Luego, en el lugar más impensado volví a verla. En Veracruz volví a verla. En la vigilia o en sueño volví a verla. Creo que volví a verla.

Había ido a Veracruz en compañía de mi padre y una noche la vi. La vi, o me pareció verla con unas amigas en un parque. Es decir, me pareció verla o soñar que la veía en Veracruz. Lo que recuerdo o me parece recordar está confusamente a mitad del sueño y la vigilia. Se trata de algo que no estoy seguro de haber vivido o haber soñado porque el tiempo ha extraviado los recuerdos y ha dejado en su lugar una espesa niebla de contornos imprecisos. En realidad sólo esa vez, de una u otra manera, casi nos encontramos. El hecho es que en la vigilia o en el sueño (que viene siendo un poco la misma cosa) volví a encontrarla y me dispuse a saludarla, pero enseguida tuve miedo y me detuve, un miedo intenso. Temí que podía romper el difícil y frágil equilibrio de aquellos momentos mágicos que atesorábamos, echar a perder algo.

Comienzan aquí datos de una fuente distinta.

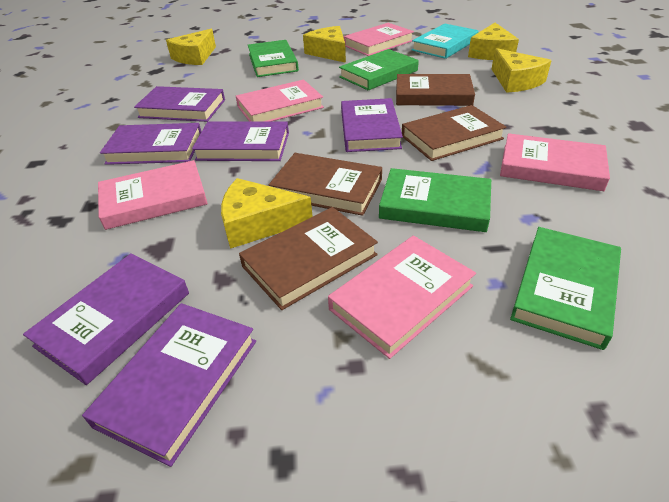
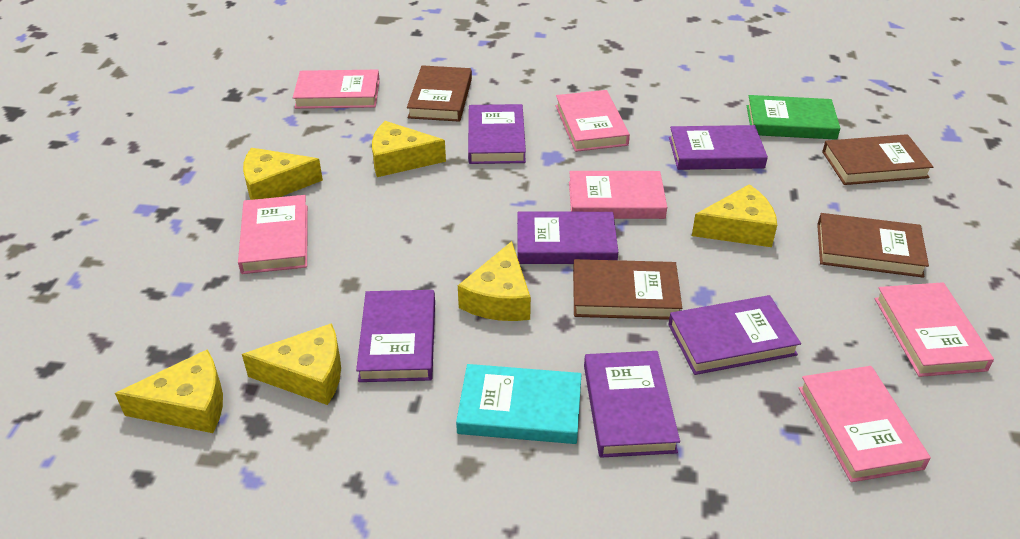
green book: 4 -> 1
pink book: 5 -> 6
yellow cheese: 5 -> 6

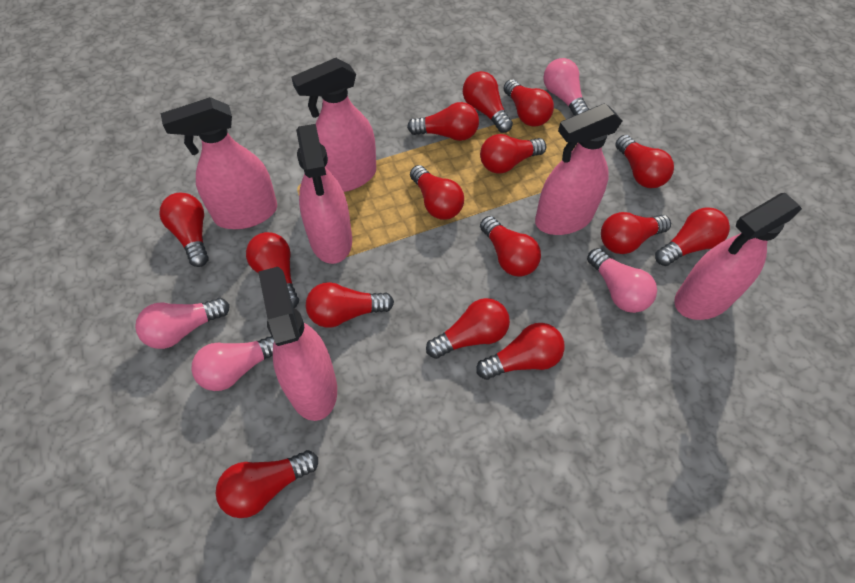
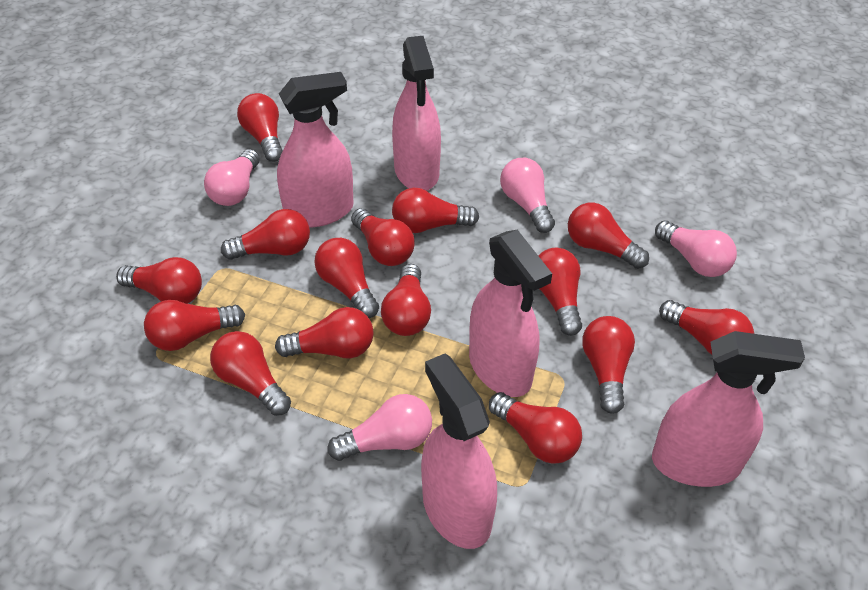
pink spray bottle: 6 -> 5

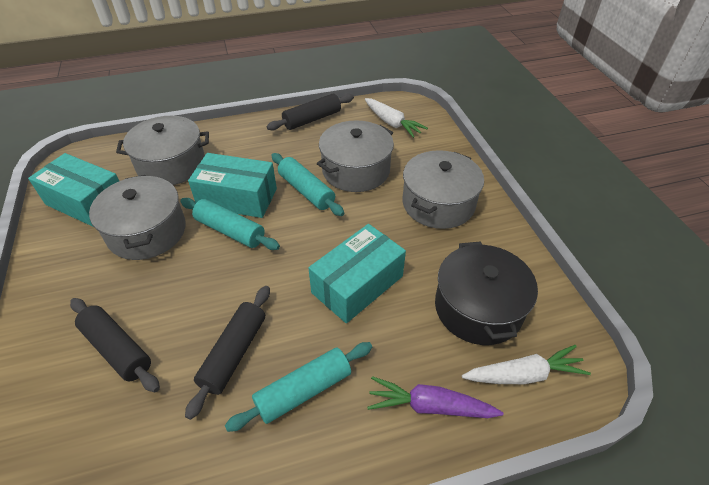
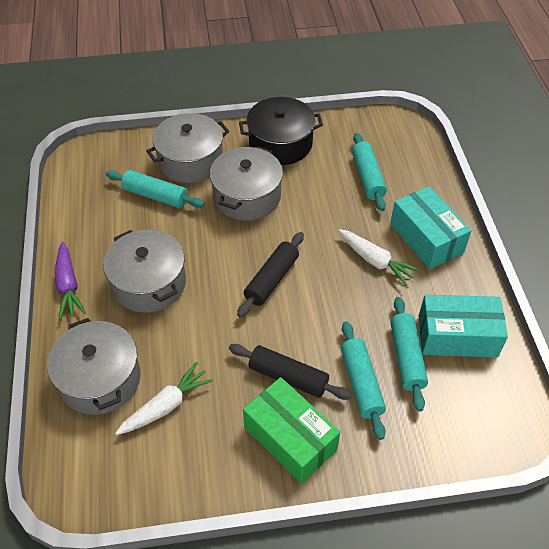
black rolling pin: 3 -> 2
green box: 0 -> 1
turquoise box: 3 -> 2
turquoise rolling pin: 3 -> 4

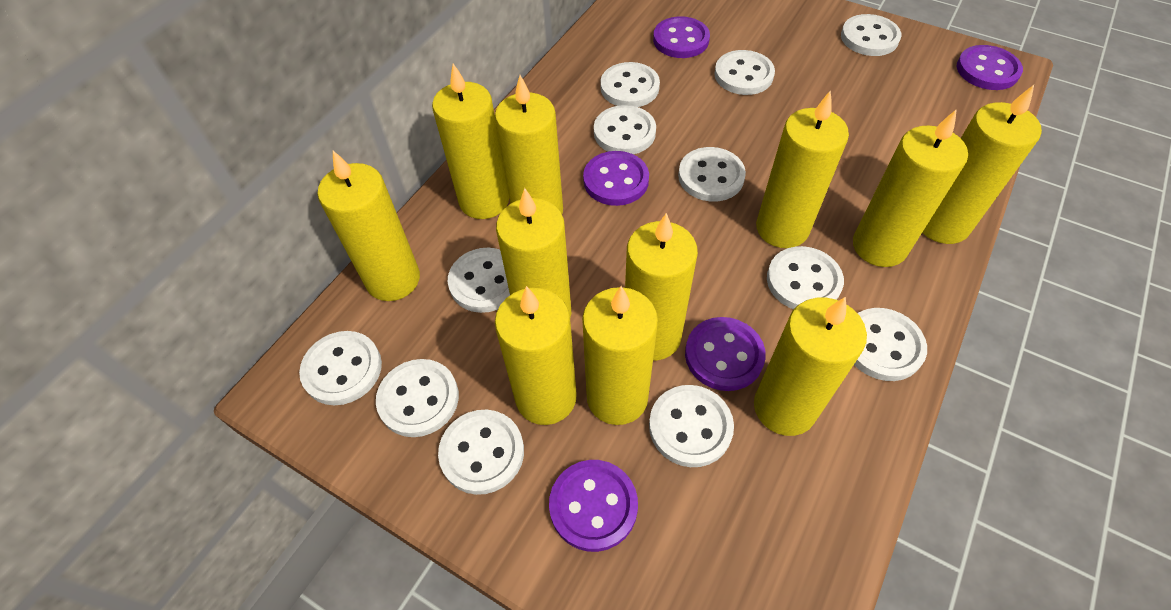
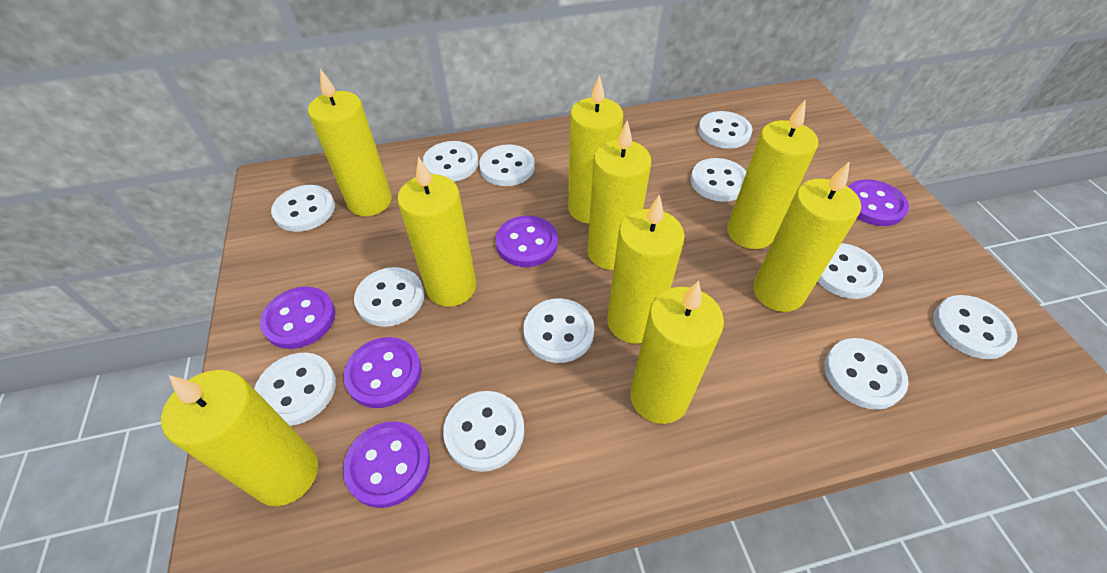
yellow candle: 11 -> 9

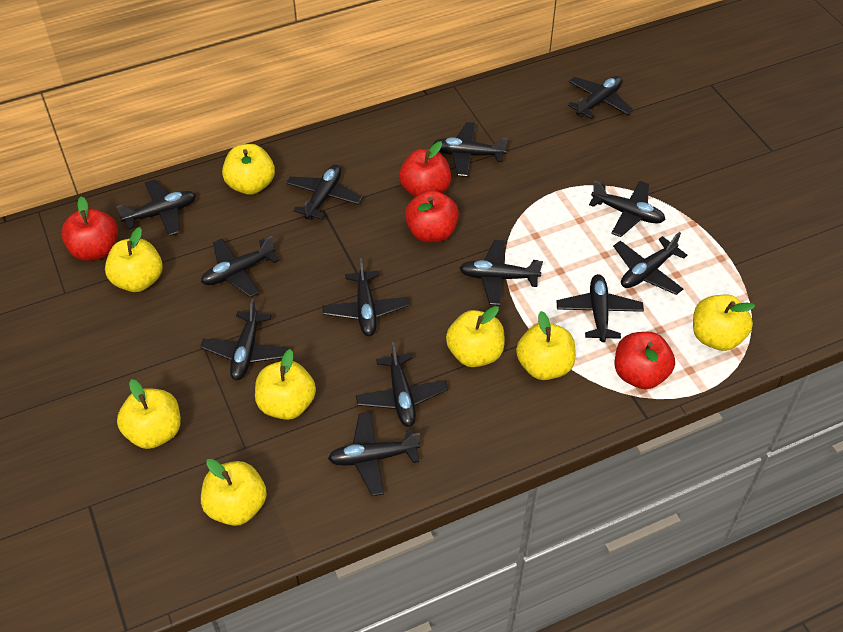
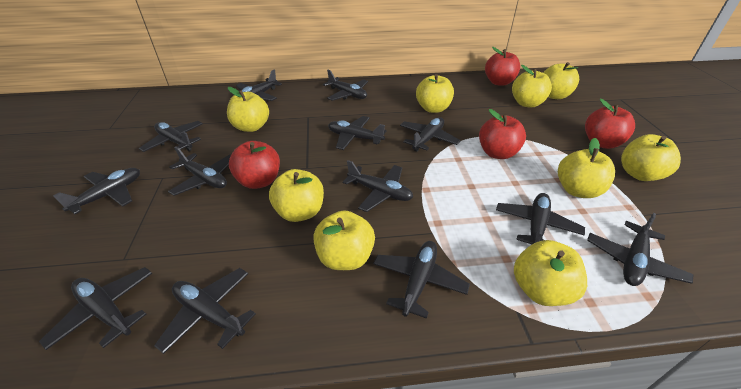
yellow apple: 8 -> 9

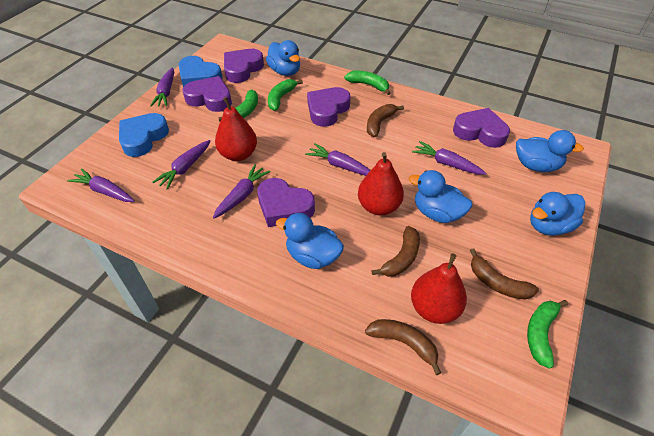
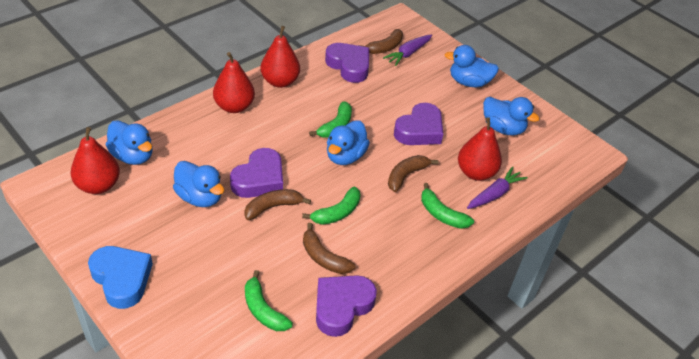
blue heart: 2 -> 1
purple carrot: 6 -> 2
purple heart: 5 -> 4
red pear: 3 -> 4

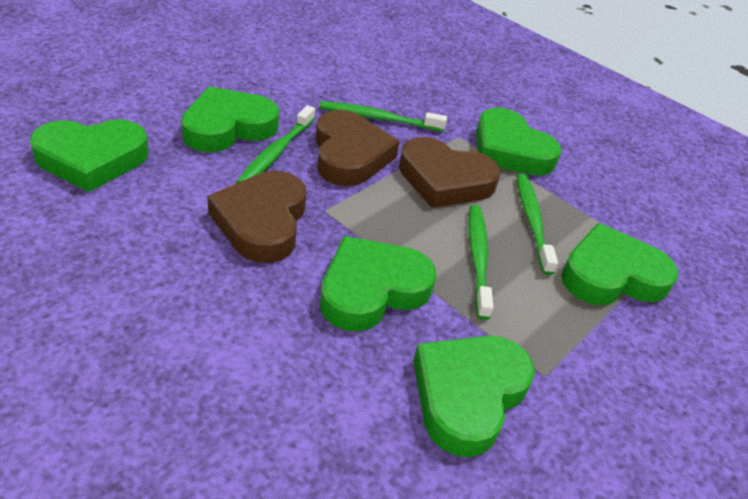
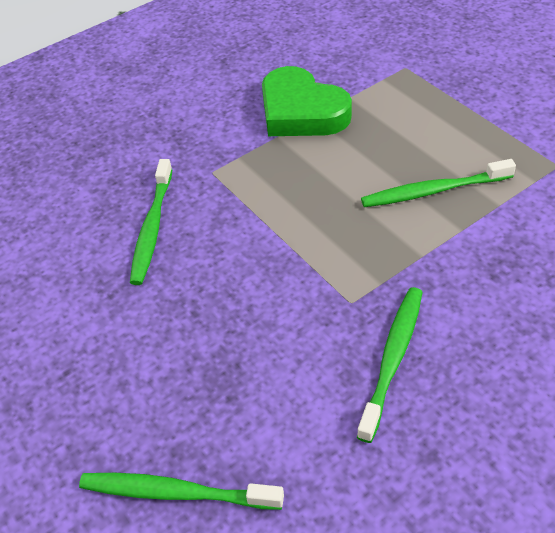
brown heart: 3 -> 0
green heart: 6 -> 1

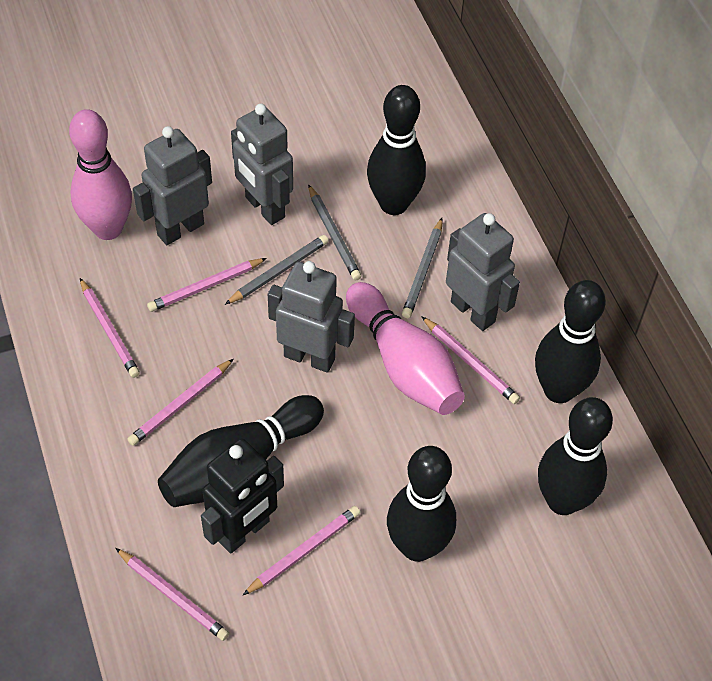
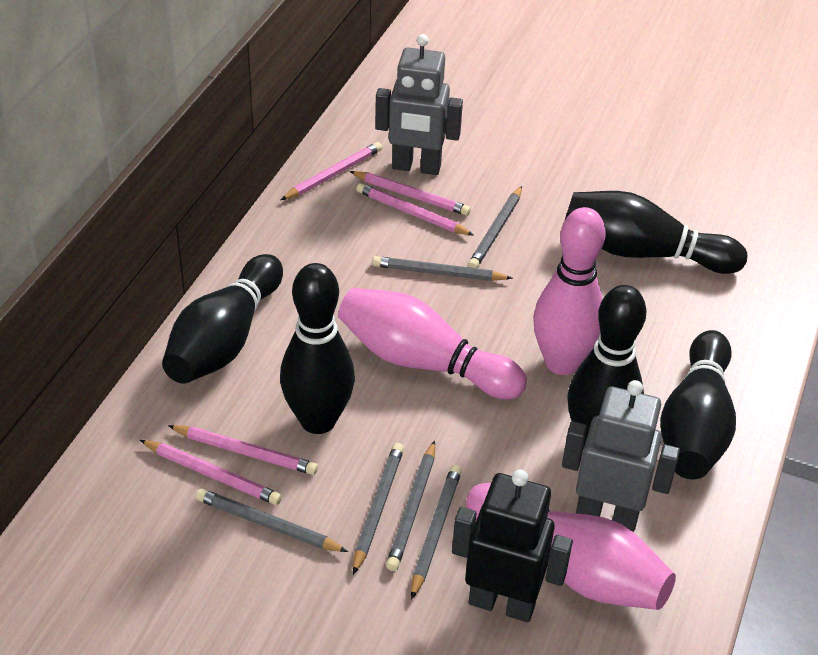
grey pencil: 3 -> 6
grey robot: 4 -> 2
pink bowling pin: 2 -> 3
pink pencil: 6 -> 5

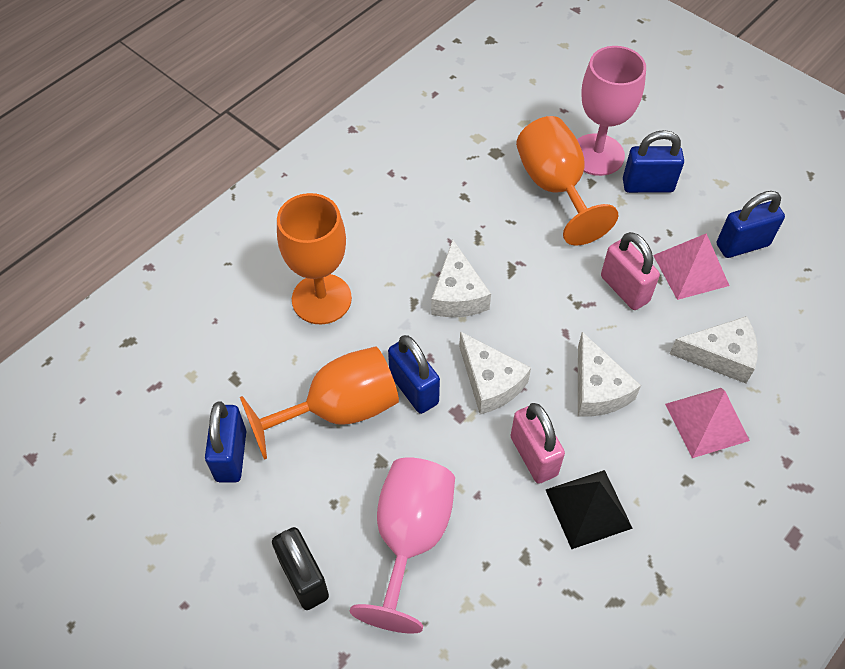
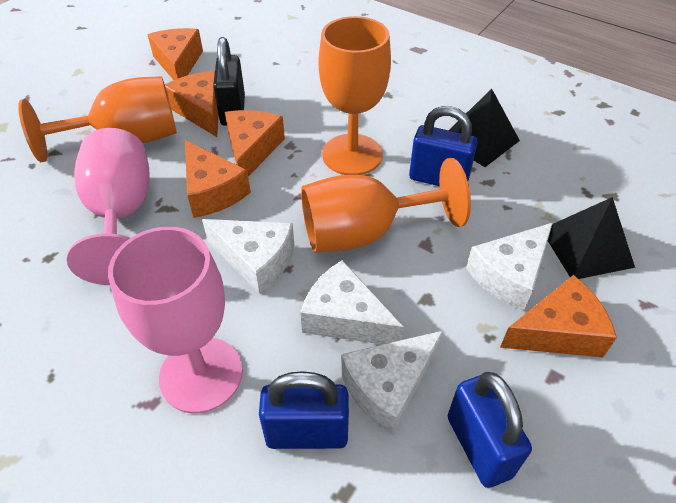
black pyramid: 1 -> 2
blue padlock: 4 -> 3
orange cheese: 0 -> 5
pink padlock: 2 -> 0
pink pyramid: 2 -> 0

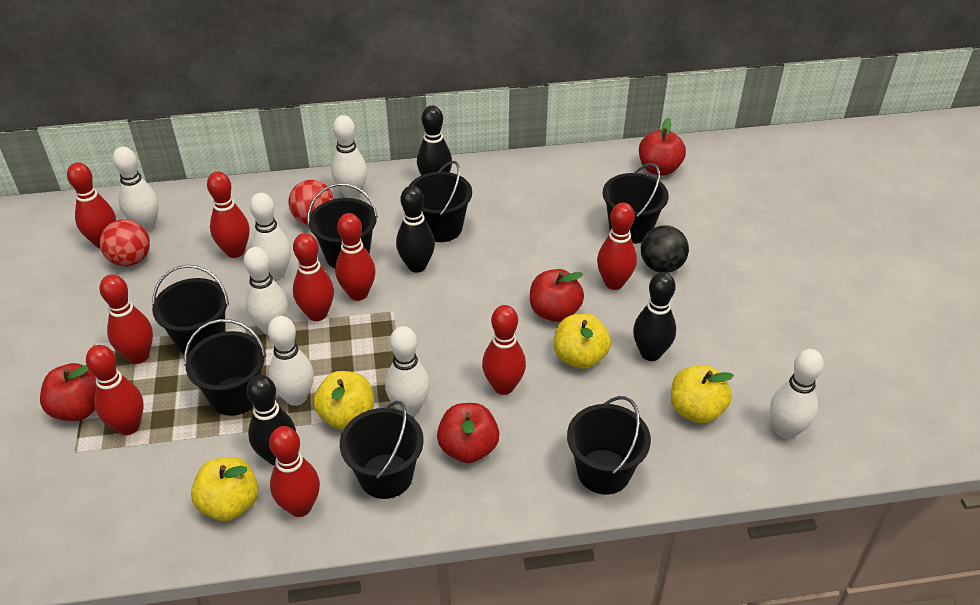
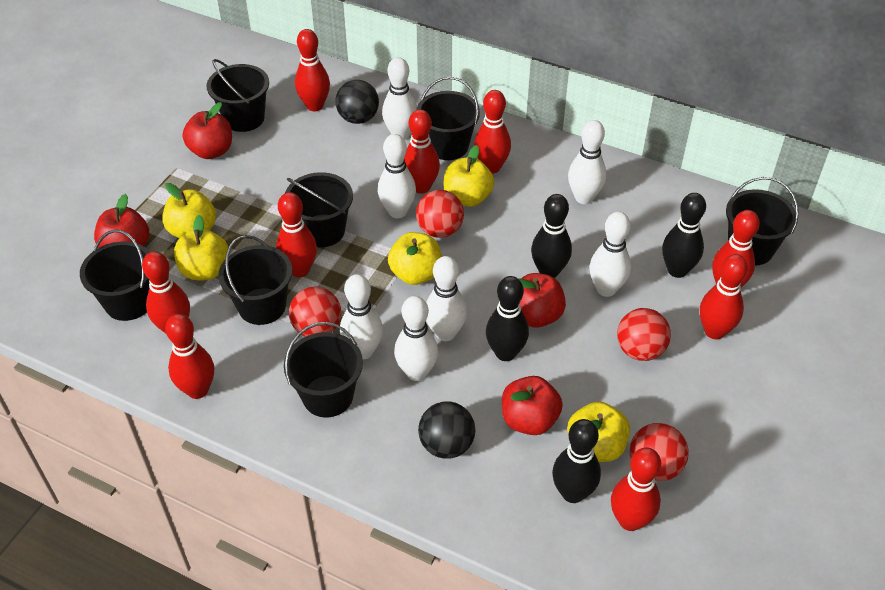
black ball: 1 -> 2
red ball: 2 -> 4
yellow apple: 4 -> 5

Nos habíamos conocido brevemente al final de las vacaciones durante la noche previa a mi regreso a Monterrey. Fue algo que sucedió tal vez en una fiesta o un paseo en la playa de Tampico o en cualquier otro lugar que no aparece en mis registros. Sólo sé que bailamos, platicamos, y que fuimos felices, que hubo un rozar de labios, casi un furtivo beso, un furtivo besar, un hasta pronto. Uno de esos momentos intensamente felices y fugaces que dan sentido a la vida.


Quizás todo lo sucedido y lo que no había sucedido, como suceden las cosas cuando no quieren suceder, era un designio del azar. El azar nos había protegido de un encuentro que habría podido ser un desencuentro. Preservó la felicidad del primer y único encuentro. De las horas de un encuentro que se convirtieron en segundos y de los segundos que se convirtieron en luciérnagas…

Tiempo después le escribiría a María Cárdenas desde Roma y otros lugares y durante muchos años de vida errante mantuve con ella una grata relación epistolar, hasta el día en que sin saber cómo se me extravió la dirección. Recuerdo, eso sí, que desde Moscú le mandé una tarjeta postal con las palabras del título de la infame película de James Bond.